The husband produced evidence of cruel treatment and obviously, applying the quoted Code section, the amendment alleging cruel treatment as a ground for divorce was in order. This enumeration of error is without merit.
7. The enumeration of errors on the cross appeal was not filed within the time required by the rules of this court, and the cross appeal is dismissed.
ON MOTION FOR REHEARING
In the motion for rehearing of the appellee (the husband) it is strongly urged that a judgment granting custody of minor children should not be reversed merely because hearsay evidence was admitted. It is further urged that the trial judge has a broad discretion in determining the right of custody as between parents, which should not be controlled unless the facts and circumstances show an abuse of it. Both of these contentions are abstractly correct, but the facts of this particular case show, unmistakably, that the custody award was based, at least in part, on incompetent evidence.
The husband brought his divorce action originally on the ground of adultery, but concedes that he could not prove his case on that ground because there was a condonation of the alleged adultery. The trial judge allowed evidence tending to show the wife's adultery, but only on the issue of the custody of the minor children. In this connection he allowed hearsay statements of the husband, made to a physician, to be admitted on the issue of custody, over the objection that it was hearsay. This was not inconsequential testimony, but may have been the testimony on which the award of custody was made to the husband.
In Gray v. Gray, 226 Ga. 767 (177 SE2d 575), cited in the motion for rehearing, this court held: "The trial judge stated that he would not consider inadmissible testimony, and in the absence of any statement in his judgment to the contrary, we must assume that he selected the legal testimony from that which was incompetent." In the Gray case we were reviewing a temporary order.

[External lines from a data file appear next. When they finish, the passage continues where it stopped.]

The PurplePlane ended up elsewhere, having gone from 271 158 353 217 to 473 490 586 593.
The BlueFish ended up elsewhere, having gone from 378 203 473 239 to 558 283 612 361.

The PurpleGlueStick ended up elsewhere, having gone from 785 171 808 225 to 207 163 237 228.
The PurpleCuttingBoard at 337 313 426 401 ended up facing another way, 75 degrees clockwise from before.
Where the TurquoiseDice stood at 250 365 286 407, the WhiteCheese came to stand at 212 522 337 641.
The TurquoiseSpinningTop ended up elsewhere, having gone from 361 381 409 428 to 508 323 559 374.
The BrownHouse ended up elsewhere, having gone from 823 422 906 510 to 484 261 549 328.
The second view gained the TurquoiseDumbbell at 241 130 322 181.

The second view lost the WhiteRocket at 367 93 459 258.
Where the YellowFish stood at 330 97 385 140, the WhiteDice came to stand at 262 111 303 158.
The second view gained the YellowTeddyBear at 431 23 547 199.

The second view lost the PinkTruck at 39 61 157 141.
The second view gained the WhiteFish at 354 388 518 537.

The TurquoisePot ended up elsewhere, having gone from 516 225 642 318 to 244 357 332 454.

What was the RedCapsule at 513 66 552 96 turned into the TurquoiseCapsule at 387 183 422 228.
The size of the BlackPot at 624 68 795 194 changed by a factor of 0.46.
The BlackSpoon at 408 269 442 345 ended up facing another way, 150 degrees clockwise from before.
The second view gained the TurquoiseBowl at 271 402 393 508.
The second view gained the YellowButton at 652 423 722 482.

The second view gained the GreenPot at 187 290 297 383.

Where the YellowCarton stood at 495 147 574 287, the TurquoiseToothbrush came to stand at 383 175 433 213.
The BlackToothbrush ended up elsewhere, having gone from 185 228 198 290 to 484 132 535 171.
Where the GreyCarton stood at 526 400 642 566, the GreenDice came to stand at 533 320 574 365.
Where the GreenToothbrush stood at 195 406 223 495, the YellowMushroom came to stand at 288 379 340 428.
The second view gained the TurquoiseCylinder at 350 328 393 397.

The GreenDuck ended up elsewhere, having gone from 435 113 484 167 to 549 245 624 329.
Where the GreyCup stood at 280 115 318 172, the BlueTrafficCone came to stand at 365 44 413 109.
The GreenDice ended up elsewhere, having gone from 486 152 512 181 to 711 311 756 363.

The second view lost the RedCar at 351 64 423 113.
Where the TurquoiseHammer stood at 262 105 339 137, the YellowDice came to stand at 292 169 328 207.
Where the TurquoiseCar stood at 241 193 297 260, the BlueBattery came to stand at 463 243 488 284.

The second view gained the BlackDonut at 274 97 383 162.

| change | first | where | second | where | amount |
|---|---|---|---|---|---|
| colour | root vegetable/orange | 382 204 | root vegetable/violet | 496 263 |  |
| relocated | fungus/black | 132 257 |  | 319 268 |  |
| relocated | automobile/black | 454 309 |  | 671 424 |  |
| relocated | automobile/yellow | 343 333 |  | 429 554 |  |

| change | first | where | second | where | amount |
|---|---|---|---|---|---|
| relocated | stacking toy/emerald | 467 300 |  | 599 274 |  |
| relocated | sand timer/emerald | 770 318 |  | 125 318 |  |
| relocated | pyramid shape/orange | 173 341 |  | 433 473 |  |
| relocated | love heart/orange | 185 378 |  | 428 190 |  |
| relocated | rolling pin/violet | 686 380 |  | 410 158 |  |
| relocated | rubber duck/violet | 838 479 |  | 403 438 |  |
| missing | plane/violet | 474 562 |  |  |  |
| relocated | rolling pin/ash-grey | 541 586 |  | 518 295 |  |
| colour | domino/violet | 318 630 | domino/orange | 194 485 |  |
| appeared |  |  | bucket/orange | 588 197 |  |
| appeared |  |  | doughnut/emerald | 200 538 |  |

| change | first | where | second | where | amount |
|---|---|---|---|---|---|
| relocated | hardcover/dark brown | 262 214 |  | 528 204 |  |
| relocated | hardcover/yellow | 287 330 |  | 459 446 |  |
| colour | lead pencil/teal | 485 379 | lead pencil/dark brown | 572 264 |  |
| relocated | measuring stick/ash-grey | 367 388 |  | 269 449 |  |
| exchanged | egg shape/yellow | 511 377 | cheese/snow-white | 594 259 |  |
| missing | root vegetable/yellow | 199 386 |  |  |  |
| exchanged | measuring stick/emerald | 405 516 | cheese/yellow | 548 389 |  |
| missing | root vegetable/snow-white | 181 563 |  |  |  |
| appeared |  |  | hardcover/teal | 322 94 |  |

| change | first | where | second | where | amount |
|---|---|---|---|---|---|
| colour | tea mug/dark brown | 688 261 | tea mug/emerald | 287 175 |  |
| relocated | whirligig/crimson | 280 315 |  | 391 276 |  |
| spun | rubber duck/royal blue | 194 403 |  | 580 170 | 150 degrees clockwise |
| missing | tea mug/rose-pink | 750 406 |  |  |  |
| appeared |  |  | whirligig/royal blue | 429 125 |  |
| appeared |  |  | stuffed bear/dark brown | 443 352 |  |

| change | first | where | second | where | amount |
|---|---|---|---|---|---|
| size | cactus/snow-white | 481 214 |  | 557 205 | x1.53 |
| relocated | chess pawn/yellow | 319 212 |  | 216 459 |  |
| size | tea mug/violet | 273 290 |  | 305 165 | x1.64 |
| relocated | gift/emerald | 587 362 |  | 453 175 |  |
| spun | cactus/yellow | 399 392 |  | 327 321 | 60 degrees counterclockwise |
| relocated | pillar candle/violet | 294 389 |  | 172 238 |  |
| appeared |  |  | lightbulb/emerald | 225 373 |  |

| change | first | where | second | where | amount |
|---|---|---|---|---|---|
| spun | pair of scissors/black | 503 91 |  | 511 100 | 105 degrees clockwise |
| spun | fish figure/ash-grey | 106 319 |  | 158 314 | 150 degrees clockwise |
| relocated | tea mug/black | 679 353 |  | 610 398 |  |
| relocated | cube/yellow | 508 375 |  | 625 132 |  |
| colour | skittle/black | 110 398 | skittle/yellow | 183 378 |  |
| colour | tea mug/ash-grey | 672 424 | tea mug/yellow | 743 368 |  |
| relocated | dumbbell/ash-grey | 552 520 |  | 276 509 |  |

The present case decides the permanent custody of minor children. We can not make the assumption in this case that the trial judge did not consider the incompetent evidence, since he made a specific ruling that the evidence was admissible as a patient's history to his physician, and we must assume that he considered this incompetent evidence in making the award of custody.
The discretion vested in the trial judge to award the custody of minor children must be based on competent evidence. The evidence in the present case did not demand a finding that the husband should have the custody of the children, and the consideration of the incompetent evidence was not harmless error.
Berl T. Tate, Charles F. Reeves, for appellee.
McDonald, Dupree & Channell, Hylton B. Dupree, Jr., Duard Jr. McDonald, for appellant.
SUBMITTED NOVEMBER 9, 1970 -- DECIDED JANUARY 7, 1971 -- REHEARING DENIED JANUARY 21, 1971.